Friday, 3 January 2014

Judging a book by its URLs

It will sound odd, but I have recently had a great time editing URLs.  Robert Shoemaker and I have have just finished a book for CUP, derived from the London Lives project, and called - London Lives: Poverty, Crime and the Making of a Modern City, 1690-1800. It is a long book (170,000 words) and each quote and reference in it is linked via a URL to the original document or article, book or web-resource used as evidence or to contextualize the argument.  It will be published as both an ebook and in hard copy, and the links need to be robust, and secure.  My estimate is that there are in the region of 4,000 URLs included in the manuscript (which was written collaboratively in PMWiki).  In the end, I found that I could identify an appropriate link for 98% of all footnote references, but then had to eliminate around 10% of these, as the relevant URL was just not useable.  The book took some nine years, and I am glad it is finished.
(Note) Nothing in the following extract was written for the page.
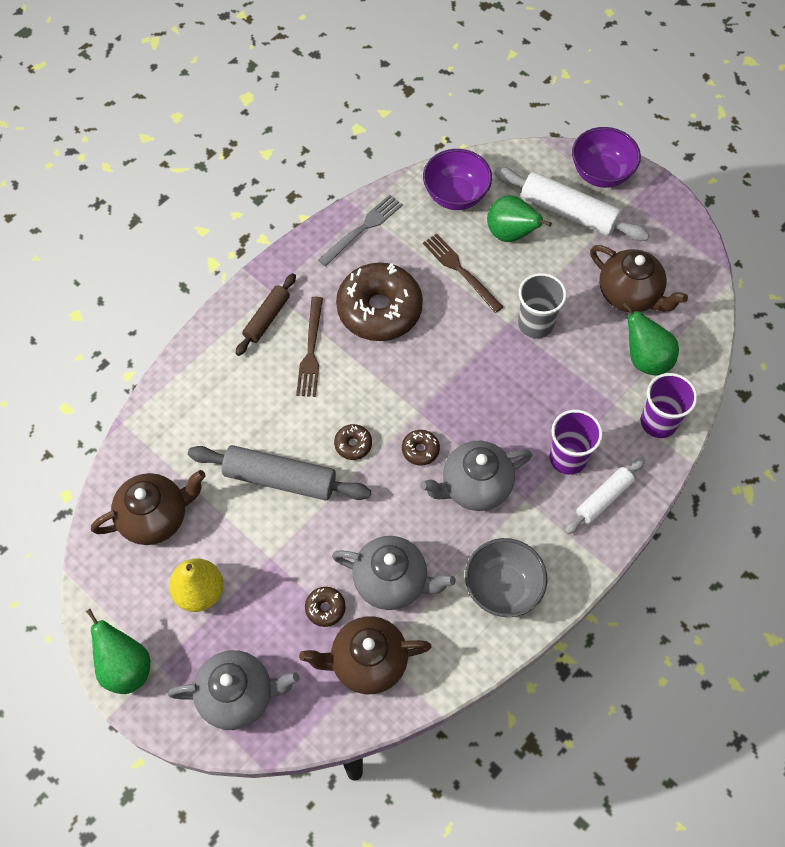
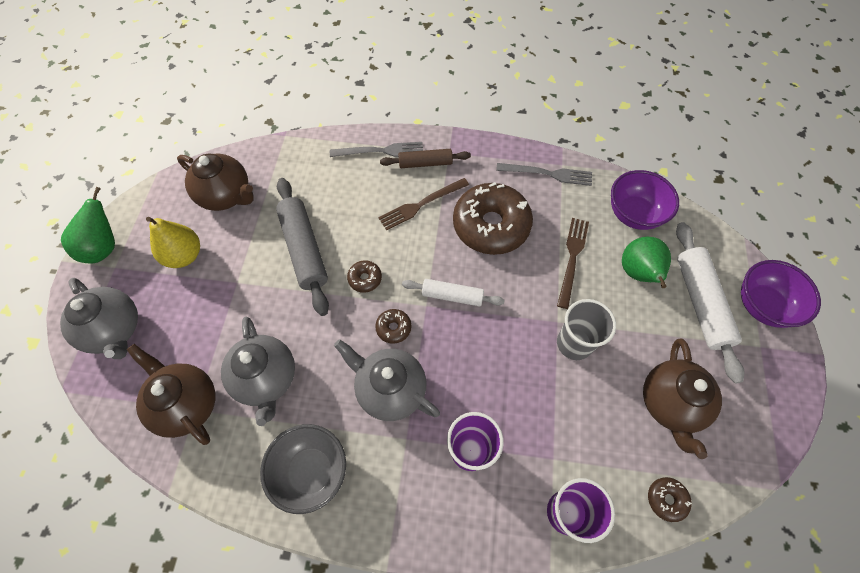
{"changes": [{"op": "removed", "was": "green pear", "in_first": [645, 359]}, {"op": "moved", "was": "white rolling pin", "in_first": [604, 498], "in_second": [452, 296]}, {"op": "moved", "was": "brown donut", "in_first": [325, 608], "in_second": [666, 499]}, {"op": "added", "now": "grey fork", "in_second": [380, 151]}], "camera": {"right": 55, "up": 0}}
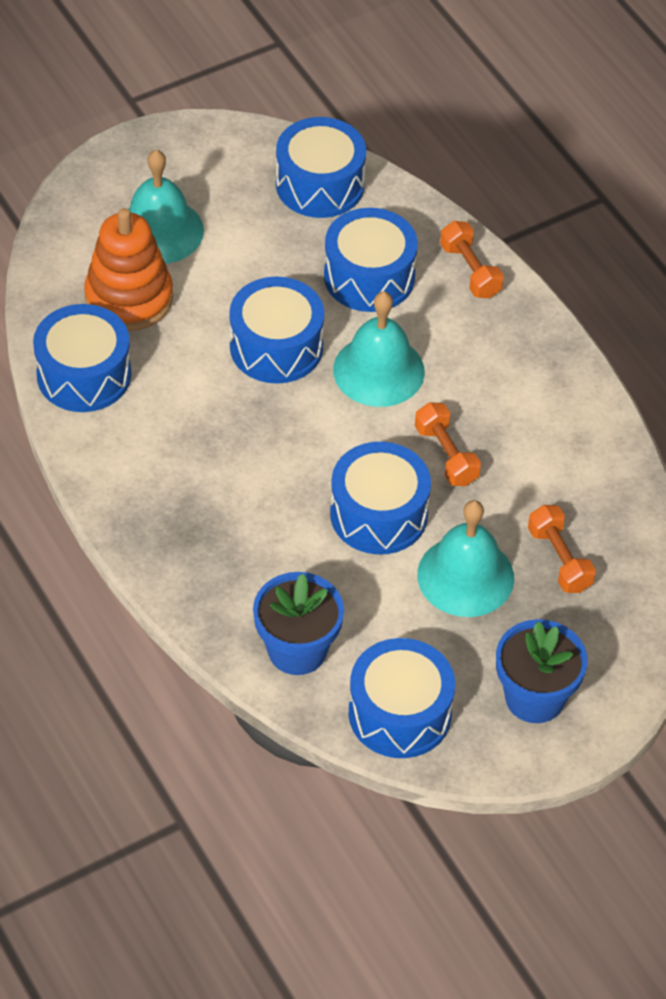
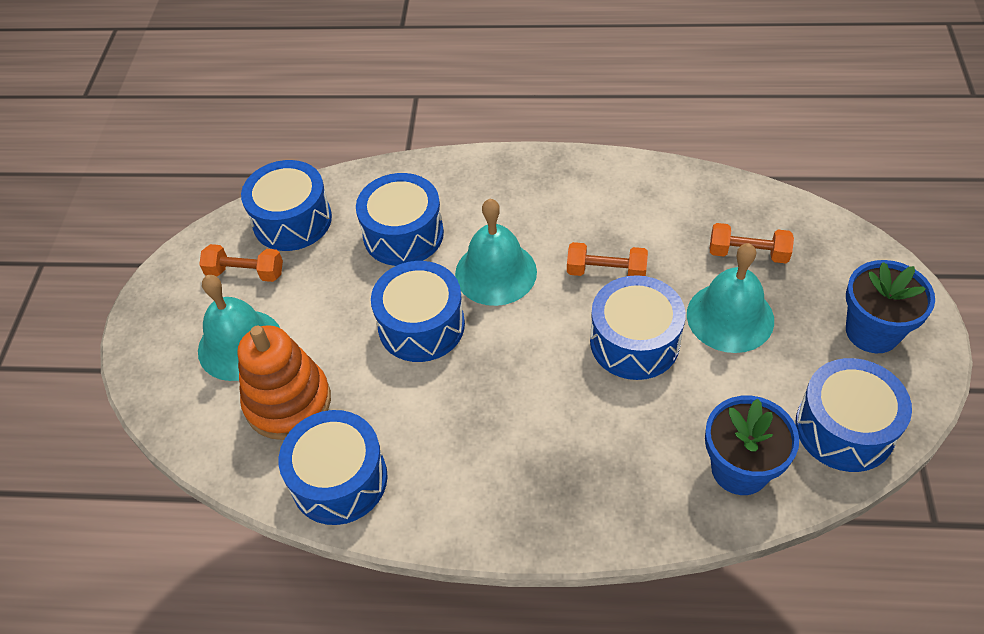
{"changes": [{"op": "moved", "was": "orange dumbbell", "in_first": [470, 271], "in_second": [245, 272]}], "camera": {"right": -50, "up": 0}}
One of my final jobs was editing those 4000 URLs.   It took about three months work, spread over the last year, and I have just finished spending a week or so confirming what I hope will be their final form.  When I have told people about this work many have looked incredulous and suggested that this is the sort of technical implementation process that should be left to others.  A couple of otherwise nice people have suggested I dump this job on the shoulders of the nearest PhD student.  But for myself, it is precisely the kind of thing that an author should do for themselves.  And in doing it, two things kept coming to mind.  First was how the role of the scholar in creating a rigorous academic apparatus is a central part of the intellectual journey that academic writing involves - and that we should see the implementation of the online version of this in the light of the precise writing of footnotes and references that mark out good scholarship.  And second, that URLs encode a system of design and intent, online architecture and system of access, that signal the quality and permanence (the academic credibility and perceived audience) of historical materials online.  And that just as we have always sorted and judged scholarship by its form, we should think a bit harder about how the form of a URL can let us interrogate online materials.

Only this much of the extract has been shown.